FAQ

Answers to common questions about LakeSentry from platform engineering, FinOps, and data teams.

General

What is LakeSentry?

LakeSentry is a Databricks cost observability and optimization platform. It connects to your Databricks account, ingests system table data, and provides cost breakdowns, anomaly detection, waste identification, and safe optimization actions — all through a single dashboard. See What is LakeSentry for a full overview.

How is this different from Databricks’ built-in cost tools?

Built-in tools show raw usage data per workspace. LakeSentry normalizes cost across all your workspaces, detects anomalies and waste automatically, and gives you one-click actions to fix what it finds — no SQL or manual analysis required.

Key differences:

Cross-workspace visibility — See all workspaces and regions in one view
Automatic detection — Anomalies, waste, and optimization opportunities surfaced without manual queries
Attribution — Costs attributed to teams, projects, and owners with confidence tiers
Safe actions — Approve and execute optimizations with guardrails and audit trail

How does LakeSentry compare to other optimization platforms?

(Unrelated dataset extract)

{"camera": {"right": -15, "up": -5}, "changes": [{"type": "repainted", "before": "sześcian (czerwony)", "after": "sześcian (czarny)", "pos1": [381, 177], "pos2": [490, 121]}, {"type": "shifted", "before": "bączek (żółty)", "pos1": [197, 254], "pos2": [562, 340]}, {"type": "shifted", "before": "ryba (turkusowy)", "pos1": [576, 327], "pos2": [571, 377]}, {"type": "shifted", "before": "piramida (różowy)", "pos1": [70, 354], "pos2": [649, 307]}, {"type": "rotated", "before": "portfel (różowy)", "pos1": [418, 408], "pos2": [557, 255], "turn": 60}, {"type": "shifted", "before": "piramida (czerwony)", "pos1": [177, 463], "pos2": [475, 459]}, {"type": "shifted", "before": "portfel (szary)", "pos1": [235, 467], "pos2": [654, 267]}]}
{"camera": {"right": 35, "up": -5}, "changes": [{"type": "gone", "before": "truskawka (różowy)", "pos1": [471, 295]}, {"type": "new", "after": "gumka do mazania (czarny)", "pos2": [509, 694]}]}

LakeSentry is read-only by default, charges no per-workspace fees, and focuses on safe automation with approval workflows and guardrails. Most alternatives require broad write access from day one or charge per workspace, which penalizes teams with many environments.

Who is LakeSentry for?

LakeSentry serves three primary audiences:

Platform engineering teams — Pinpoint runaway jobs, warehouse drift, and regressions before they impact reliability
FinOps teams — Get normalized cost visibility across workspaces with evidence-backed optimization priorities
Data and ML teams — See where experiments and serving endpoints burn budget, then act with clear guardrails

Setup and requirements

Does LakeSentry require Unity Catalog?

Yes. Unity Catalog is required for reliable access to the system catalog system tables used by LakeSentry. If your Databricks account doesn’t have Unity Catalog enabled, you’ll need to enable it before connecting. See Connecting Your Databricks Account for prerequisites.

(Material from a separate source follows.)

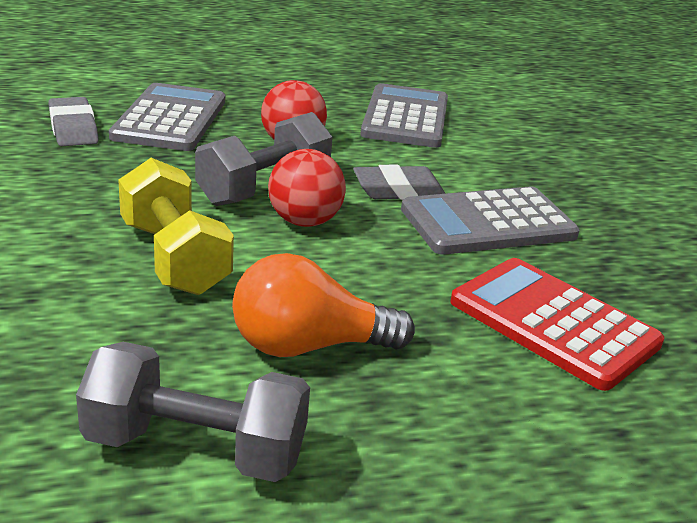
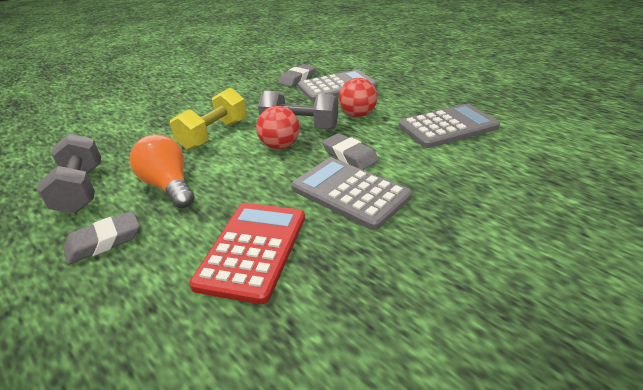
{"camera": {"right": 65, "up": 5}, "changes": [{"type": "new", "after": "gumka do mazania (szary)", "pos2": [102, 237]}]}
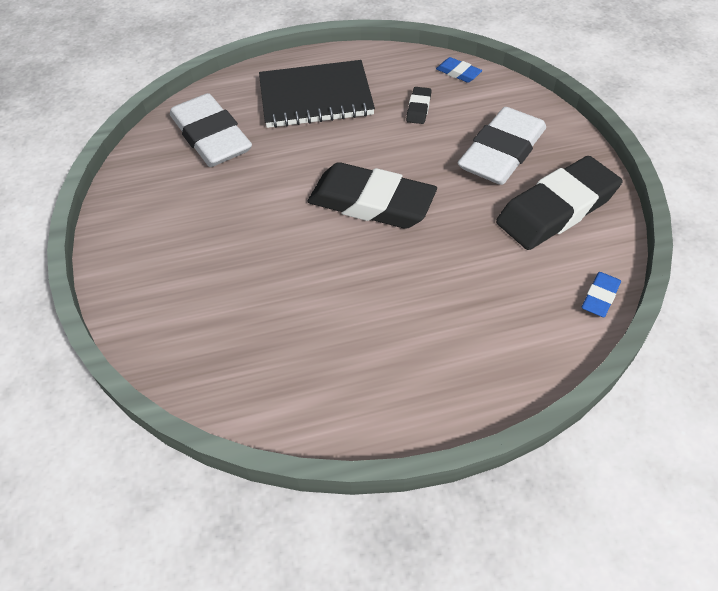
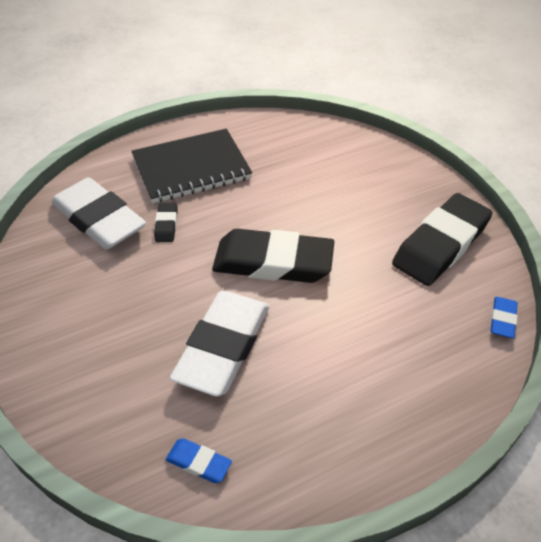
{"camera": {"right": -15, "up": -5}, "changes": [{"type": "shifted", "before": "gumka do mazania (niebieski)", "pos1": [459, 70], "pos2": [199, 460]}, {"type": "shifted", "before": "gumka do mazania (czarny)", "pos1": [419, 105], "pos2": [166, 222]}, {"type": "shifted", "before": "gumka do mazania (biały)", "pos1": [502, 146], "pos2": [219, 343]}]}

How many workspaces can I connect?

All plans include unlimited workspaces with no per-workspace fees. You connect at the account level, then add region connectors for each region where you operate.

We operate in multiple regions — does that matter?

Yes. You’ll connect each region you operate in by creating a Region Connector and deploying a collector for each region. LakeSentry shows connector health per region and continues monitoring wherever connectors are healthy.

How long does setup take?

Most teams complete the initial setup in under 30 minutes:

Create a service principal and grant permissions (10–15 minutes)
Create an account connector in LakeSentry (2 minutes)
Deploy the collector in Databricks (10–15 minutes)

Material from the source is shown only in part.